§ **EXERCISE INPUTS**

※ ※ ※

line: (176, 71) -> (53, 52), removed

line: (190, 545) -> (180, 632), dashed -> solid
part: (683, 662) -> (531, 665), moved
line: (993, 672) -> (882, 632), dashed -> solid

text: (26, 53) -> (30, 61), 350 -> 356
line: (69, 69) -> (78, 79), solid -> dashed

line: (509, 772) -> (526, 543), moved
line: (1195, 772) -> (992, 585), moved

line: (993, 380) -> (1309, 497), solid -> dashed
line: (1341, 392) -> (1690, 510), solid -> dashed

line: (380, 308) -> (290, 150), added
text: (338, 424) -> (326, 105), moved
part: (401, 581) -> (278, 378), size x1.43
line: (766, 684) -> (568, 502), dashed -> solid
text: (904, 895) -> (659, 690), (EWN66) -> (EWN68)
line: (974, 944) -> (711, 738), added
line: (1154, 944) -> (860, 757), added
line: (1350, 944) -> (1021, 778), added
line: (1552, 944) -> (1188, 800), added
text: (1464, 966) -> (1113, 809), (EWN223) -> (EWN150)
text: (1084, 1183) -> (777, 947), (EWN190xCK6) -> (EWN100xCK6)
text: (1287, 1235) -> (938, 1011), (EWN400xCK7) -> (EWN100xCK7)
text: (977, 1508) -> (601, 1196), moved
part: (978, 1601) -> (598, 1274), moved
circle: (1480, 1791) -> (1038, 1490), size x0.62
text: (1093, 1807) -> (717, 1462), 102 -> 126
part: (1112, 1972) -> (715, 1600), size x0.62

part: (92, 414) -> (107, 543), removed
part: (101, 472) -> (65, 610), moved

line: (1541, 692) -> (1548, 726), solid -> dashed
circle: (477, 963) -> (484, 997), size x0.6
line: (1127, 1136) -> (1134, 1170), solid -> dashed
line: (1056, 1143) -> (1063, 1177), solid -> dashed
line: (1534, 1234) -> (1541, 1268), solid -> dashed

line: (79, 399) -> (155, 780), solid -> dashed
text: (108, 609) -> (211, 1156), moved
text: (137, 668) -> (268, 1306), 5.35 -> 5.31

※ ※ ※

§ **TASK DETAILS**
Write out each line exactly, as it is shown above.

§ **RESPONSE FOR THIS EXERCISE**
line: (176, 71) -> (53, 52), removed

line: (190, 545) -> (180, 632), dashed -> solid
part: (683, 662) -> (531, 665), moved
line: (993, 672) -> (882, 632), dashed -> solid

text: (26, 53) -> (30, 61), 350 -> 356
line: (69, 69) -> (78, 79), solid -> dashed

line: (509, 772) -> (526, 543), moved
line: (1195, 772) -> (992, 585), moved

line: (993, 380) -> (1309, 497), solid -> dashed
line: (1341, 392) -> (1690, 510), solid -> dashed

line: (380, 308) -> (290, 150), added
text: (338, 424) -> (326, 105), moved
part: (401, 581) -> (278, 378), size x1.43
line: (766, 684) -> (568, 502), dashed -> solid
text: (904, 895) -> (659, 690), (EWN66) -> (EWN68)
line: (974, 944) -> (711, 738), added
line: (1154, 944) -> (860, 757), added
line: (1350, 944) -> (1021, 778), added
line: (1552, 944) -> (1188, 800), added
text: (1464, 966) -> (1113, 809), (EWN223) -> (EWN150)
text: (1084, 1183) -> (777, 947), (EWN190xCK6) -> (EWN100xCK6)
text: (1287, 1235) -> (938, 1011), (EWN400xCK7) -> (EWN100xCK7)
text: (977, 1508) -> (601, 1196), moved
part: (978, 1601) -> (598, 1274), moved
circle: (1480, 1791) -> (1038, 1490), size x0.62
text: (1093, 1807) -> (717, 1462), 102 -> 126
part: (1112, 1972) -> (715, 1600), size x0.62

part: (92, 414) -> (107, 543), removed
part: (101, 472) -> (65, 610), moved

line: (1541, 692) -> (1548, 726), solid -> dashed
circle: (477, 963) -> (484, 997), size x0.6
line: (1127, 1136) -> (1134, 1170), solid -> dashed
line: (1056, 1143) -> (1063, 1177), solid -> dashed
line: (1534, 1234) -> (1541, 1268), solid -> dashed

line: (79, 399) -> (155, 780), solid -> dashed
text: (108, 609) -> (211, 1156), moved
text: (137, 668) -> (268, 1306), 5.35 -> 5.31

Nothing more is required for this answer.